Countywide campaign urges parents to not leave children unattended in car Child risks suffocation, injury, abduction while parents run errands

July 10, 1996|By Ed Heard | Ed Heard,SUN STAFF

"Just a Minute" Is Just Too Long!

That's the cry of a countywide poster campaign organized to persuade adults not to risk leaving children alone in vehicles.

"We're just trying to spread the word to make the public aware that this is a danger," said Debbie Yare, program coordinator at the Howard County Department of Citizens Services.

Yare said many parents traveling with their children make quick stops at convenience stores or markets without thinking twice about leaving the children in vehicles.

The children could be injured or abducted, she said.

It is illegal for an adult to leave children under 8 confined alone in a vehicle not in view of the adult.

The misdemeanor crime carries a penalty of up to $500 or 30 days in jail.

Howard County rescue officials said they expect more incidents because people are more active during the summer.

"There's a greater amount of danger imposed on the child," said fire Lt. Chris Cangemi. Many cars get hot enough to suffocate small children, he noted.

The poster campaign is organized by the Children Protection Committee of the Howard County Council for Children and Youth and paid with grants from the Governor's Office of Crime Control and Prevention.

Since April, workers and volunteers have been posting blue 16-by-24-inch posters in buildings throughout the county, urging parents not to leave children alone in vehicles. The poster features a boy alone in a car, looking out the window.

That's the scenario the campaign wants to avoid.

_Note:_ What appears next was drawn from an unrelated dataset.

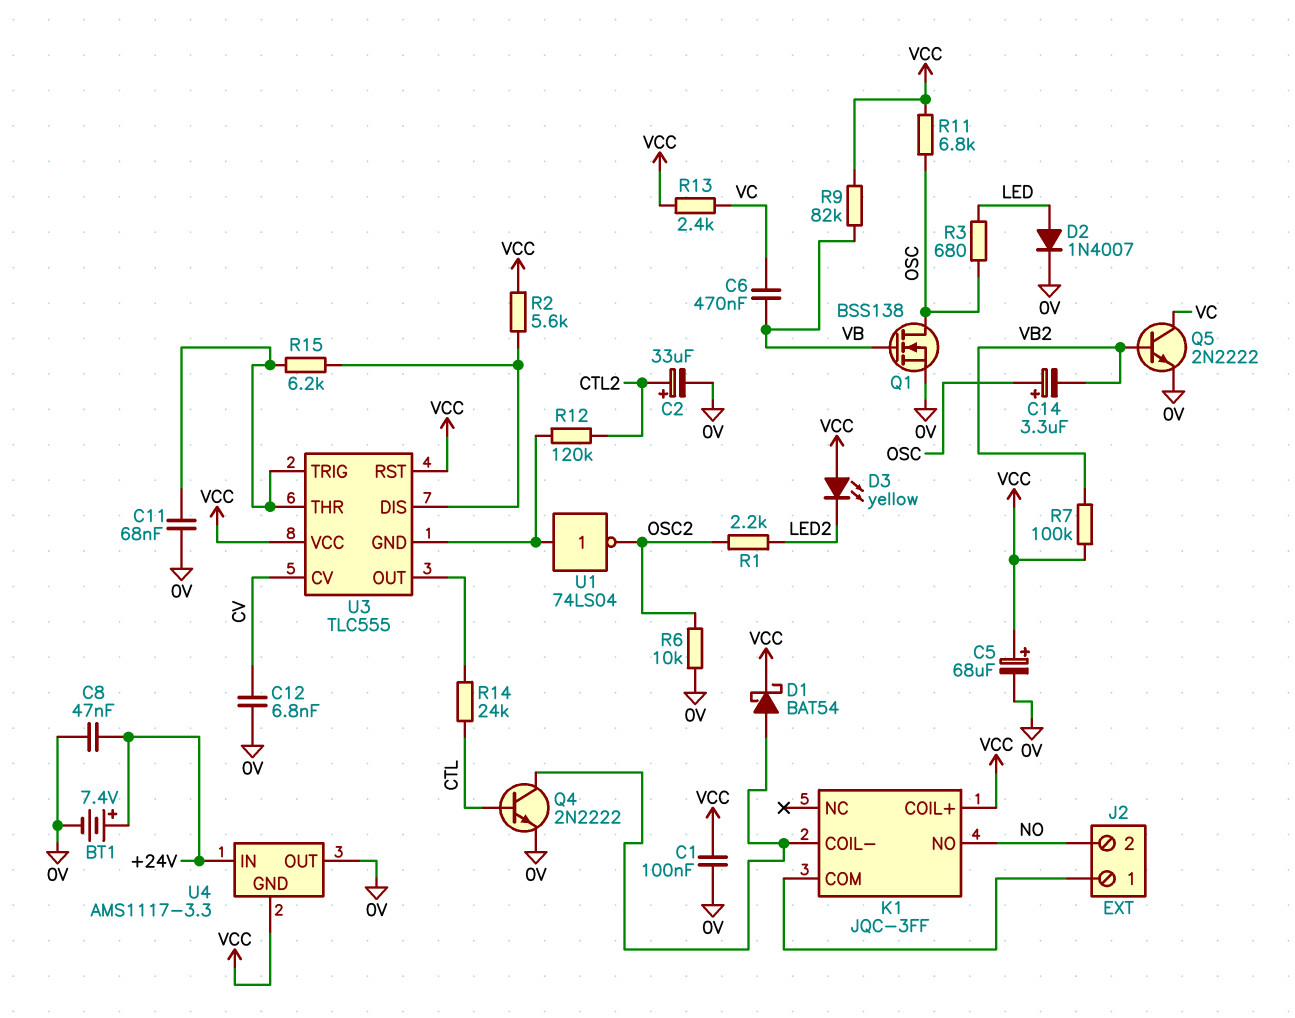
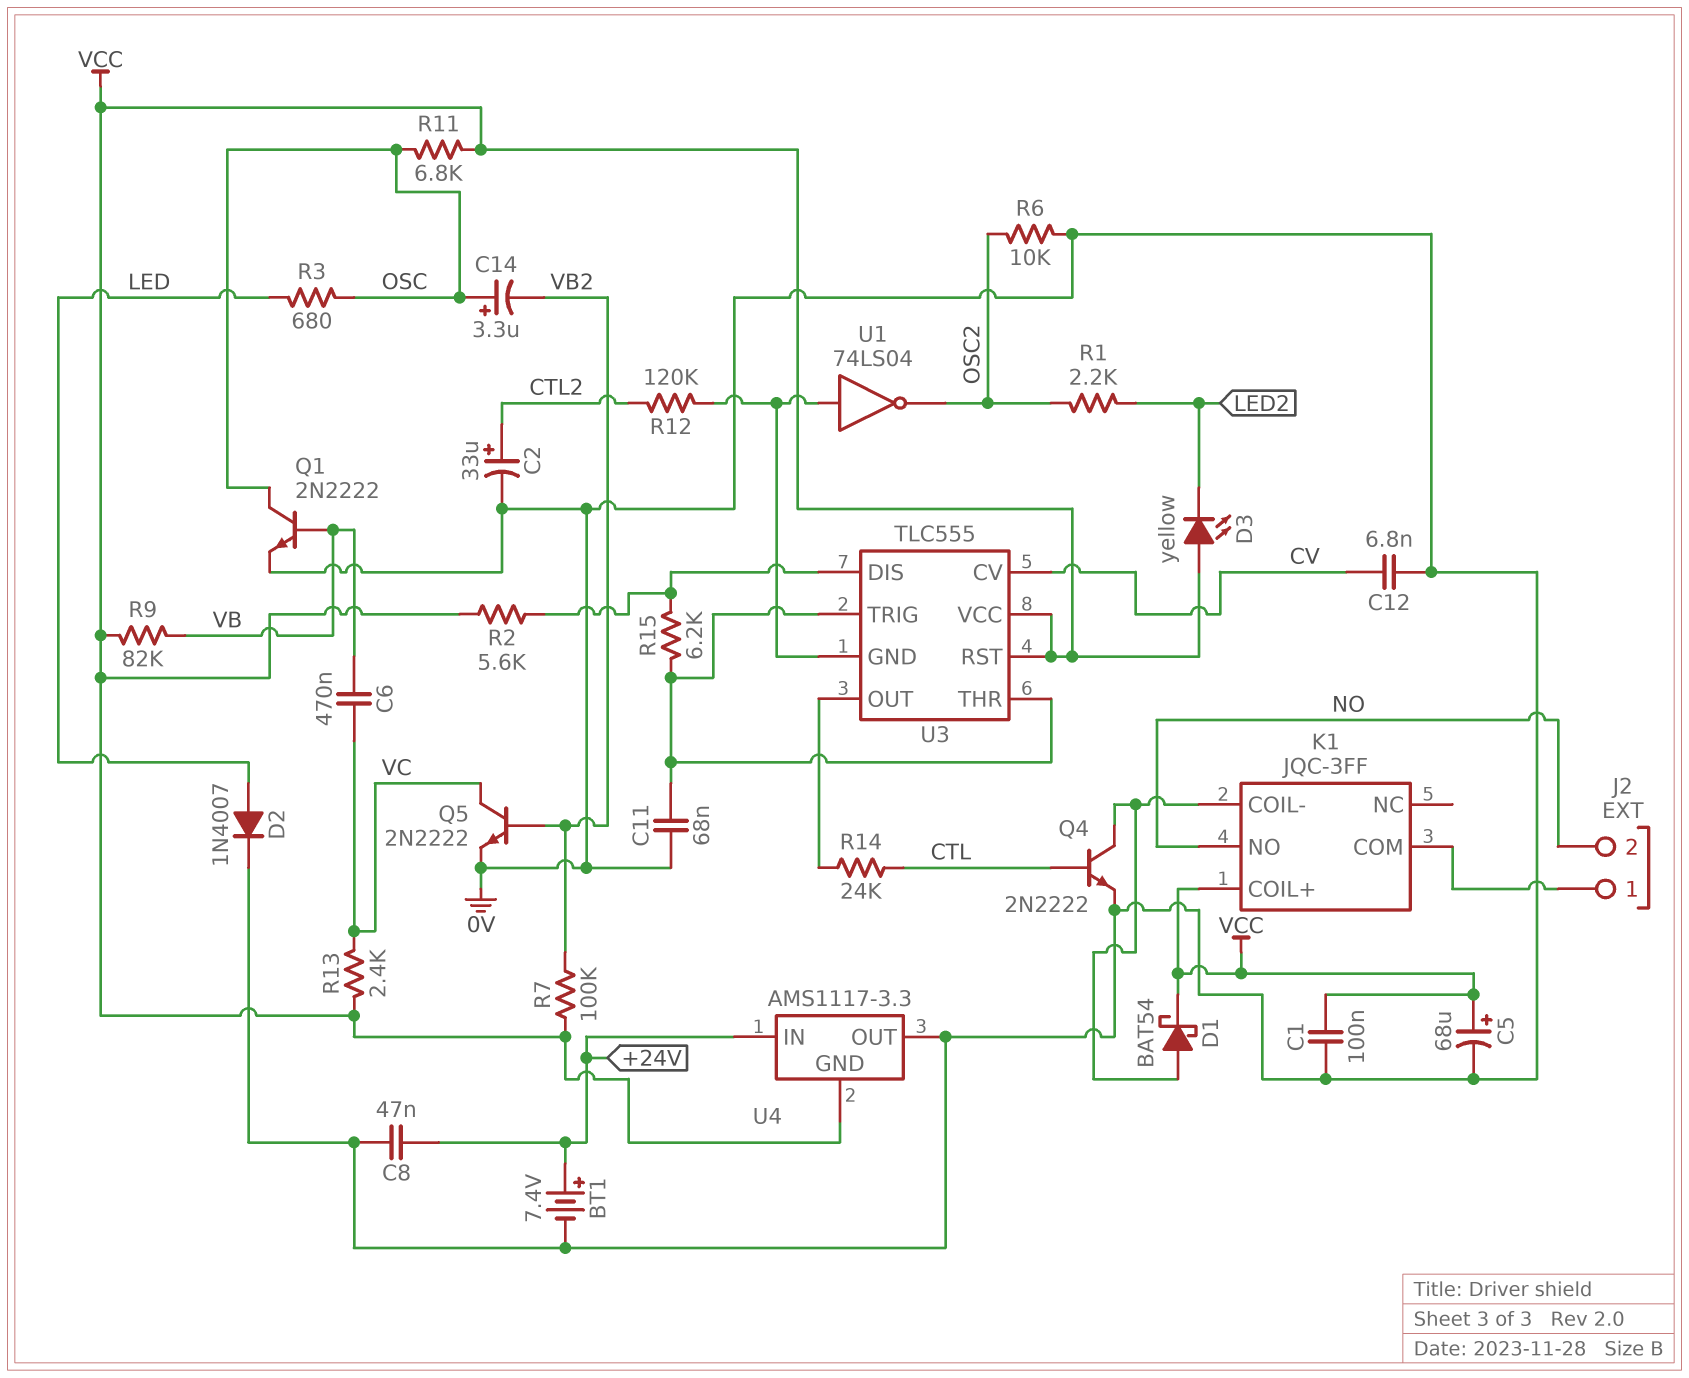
Q1: NMOS BSS138 (G VB, D OSC, S 0V) -> NPN 2N2222 (B VB, C OSC, E 0V)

Child advocates say that in the time -- even as short as one minute -- the child is left alone, car thieves could strike, the child could choke on a toy or be kidnapped. If the vehicle is left running, the child could put the vehicle in drive.

"Anything can happen," Yare said.

In typical cases of child neglect, passers-by see the children and call police.

But by the time police arrive, the parents usually have returned and driven away.

Police don't keep exact records of how many times they are called for children left in cars, but they say adults have been charged with neglect.